Pubblicato il 6 ottobre 2012 8:22 | Ultimo aggiornamento: 6 ottobre 2012 8:22

L’AVANA – E’ stata liberata dopo 30 ore la blogger dissidente cubana Yoani Sanchez, arrestata dalla polizia castrista per impedirgli di seguire il processo al giovane politico spagnolo Angel Carromero, accusato di omicidio dopo la morte in un incidente stradale dei dissidenti Oswaldo Paya e Harold Cepero. È stata la stessa Sanchez ad annunciare la sua liberazione con un messaggio su Twitter: “Siamo stati appena liberati! Trenta ore di arresto e molti aneddoti da raccontare :-(“.

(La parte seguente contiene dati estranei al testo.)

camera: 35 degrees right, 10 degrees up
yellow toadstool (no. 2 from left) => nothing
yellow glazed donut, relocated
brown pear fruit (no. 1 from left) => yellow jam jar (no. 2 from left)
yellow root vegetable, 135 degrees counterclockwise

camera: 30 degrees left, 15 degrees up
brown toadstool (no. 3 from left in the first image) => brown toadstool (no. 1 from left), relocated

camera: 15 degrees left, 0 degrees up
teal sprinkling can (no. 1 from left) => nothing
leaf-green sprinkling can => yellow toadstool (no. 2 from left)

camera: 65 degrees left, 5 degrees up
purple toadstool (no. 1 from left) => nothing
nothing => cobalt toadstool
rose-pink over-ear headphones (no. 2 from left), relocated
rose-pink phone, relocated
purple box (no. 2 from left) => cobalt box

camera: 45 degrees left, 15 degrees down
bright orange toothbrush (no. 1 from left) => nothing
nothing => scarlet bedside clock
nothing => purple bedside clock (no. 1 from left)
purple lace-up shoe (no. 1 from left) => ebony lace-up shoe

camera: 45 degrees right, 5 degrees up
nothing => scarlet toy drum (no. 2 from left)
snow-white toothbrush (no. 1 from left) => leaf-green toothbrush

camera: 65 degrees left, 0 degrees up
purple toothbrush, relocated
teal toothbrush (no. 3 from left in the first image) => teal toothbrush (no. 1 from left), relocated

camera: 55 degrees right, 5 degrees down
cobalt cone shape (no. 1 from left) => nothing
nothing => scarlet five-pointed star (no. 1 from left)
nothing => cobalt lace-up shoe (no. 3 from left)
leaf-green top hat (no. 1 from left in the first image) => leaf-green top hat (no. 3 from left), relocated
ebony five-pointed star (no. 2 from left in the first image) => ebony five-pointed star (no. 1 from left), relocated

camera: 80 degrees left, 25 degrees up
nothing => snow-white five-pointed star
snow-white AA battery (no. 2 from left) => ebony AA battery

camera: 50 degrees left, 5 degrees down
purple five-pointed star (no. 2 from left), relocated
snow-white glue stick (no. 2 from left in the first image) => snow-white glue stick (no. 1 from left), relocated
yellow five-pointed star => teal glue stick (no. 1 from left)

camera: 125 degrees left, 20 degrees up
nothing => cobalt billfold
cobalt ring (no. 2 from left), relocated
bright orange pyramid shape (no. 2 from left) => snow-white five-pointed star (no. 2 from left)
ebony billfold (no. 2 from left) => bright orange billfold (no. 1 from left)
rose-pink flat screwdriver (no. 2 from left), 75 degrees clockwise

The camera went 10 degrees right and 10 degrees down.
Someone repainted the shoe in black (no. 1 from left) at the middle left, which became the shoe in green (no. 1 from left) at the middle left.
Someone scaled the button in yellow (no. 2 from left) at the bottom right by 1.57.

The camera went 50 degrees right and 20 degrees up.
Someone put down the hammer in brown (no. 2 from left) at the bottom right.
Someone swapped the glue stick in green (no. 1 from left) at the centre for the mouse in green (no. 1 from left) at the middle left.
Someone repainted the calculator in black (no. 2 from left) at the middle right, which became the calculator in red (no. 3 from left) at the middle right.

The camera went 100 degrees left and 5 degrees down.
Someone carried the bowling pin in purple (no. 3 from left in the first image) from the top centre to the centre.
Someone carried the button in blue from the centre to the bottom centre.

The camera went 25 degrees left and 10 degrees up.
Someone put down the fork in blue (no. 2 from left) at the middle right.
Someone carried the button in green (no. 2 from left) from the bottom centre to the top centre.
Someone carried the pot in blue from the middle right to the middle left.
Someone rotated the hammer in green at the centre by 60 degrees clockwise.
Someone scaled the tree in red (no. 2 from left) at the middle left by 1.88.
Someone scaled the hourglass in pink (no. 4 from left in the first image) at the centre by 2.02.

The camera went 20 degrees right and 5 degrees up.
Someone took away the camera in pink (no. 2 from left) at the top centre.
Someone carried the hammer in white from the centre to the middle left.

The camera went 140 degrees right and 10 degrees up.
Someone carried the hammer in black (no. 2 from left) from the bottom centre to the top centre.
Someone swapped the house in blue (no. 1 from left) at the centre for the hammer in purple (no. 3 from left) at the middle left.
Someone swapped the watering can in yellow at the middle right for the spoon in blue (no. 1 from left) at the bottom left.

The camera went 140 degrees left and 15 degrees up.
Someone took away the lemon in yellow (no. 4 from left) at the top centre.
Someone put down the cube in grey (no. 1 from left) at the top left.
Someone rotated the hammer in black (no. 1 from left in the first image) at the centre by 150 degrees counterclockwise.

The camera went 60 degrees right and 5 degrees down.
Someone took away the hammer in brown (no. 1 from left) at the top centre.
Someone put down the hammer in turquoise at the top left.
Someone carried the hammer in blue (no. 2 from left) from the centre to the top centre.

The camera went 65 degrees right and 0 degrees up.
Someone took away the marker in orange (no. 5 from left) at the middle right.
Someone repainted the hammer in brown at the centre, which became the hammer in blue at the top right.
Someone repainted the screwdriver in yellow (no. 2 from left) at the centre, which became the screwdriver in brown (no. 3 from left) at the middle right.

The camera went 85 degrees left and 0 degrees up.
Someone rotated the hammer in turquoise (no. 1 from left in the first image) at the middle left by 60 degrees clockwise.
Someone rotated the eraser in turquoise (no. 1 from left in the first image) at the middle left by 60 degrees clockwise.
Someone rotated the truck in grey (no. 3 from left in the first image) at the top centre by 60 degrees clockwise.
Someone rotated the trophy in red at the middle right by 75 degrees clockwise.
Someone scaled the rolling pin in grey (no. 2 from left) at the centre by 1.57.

E nei messaggi successivi ringrazia tutti quelli che si sono impegnati per la sua liberazione e spiega che si rifiutata per tutto il tempo di toccare cibo o acqua. “Avevo intenzioni – continua a scrivere sul social network – unicamente giornalistiche. Volevo assistere al processo di Angel Carromero e raccontarlo su Twitter”. Riferendosi sempre al processo Carromero, la blogger sottolinea che Granma, quotidiano del Pc cubano, “dice bugie quando afferma che era pubblico… non lo era”.

La Sanchez è una delle più influenti voci sulla realtà castrista. È stata spesso perseguitata dai mezzi di repressione ufficiali cubani e le pagine del suo blog sono state non in rare occasioni vandalizzate. Era già stata arrestata il 6 novembre 2009 2 nelle strade della capitale mentre si recava a una manifestazione contro la violenza, insieme ad altri blogger amici subendo “abusi verbali e pesanti percosse”.

In molti, vicini ideologicamente al regime, la considerano una finta dissidente finanziata dagli Stati Uniti in chiave anticastrista. Il 16 dicembre del 2010 Wikileaks pubblicò un cablogramma in cui Yoani Sanchez lamentava ai diplomatici americani l’impossibilità di fare acquisti su Internet tramite pay pal e annunciava che “simili angoscianti restrizioni” alle libertà personali non possono che “favorire un cambiamento”.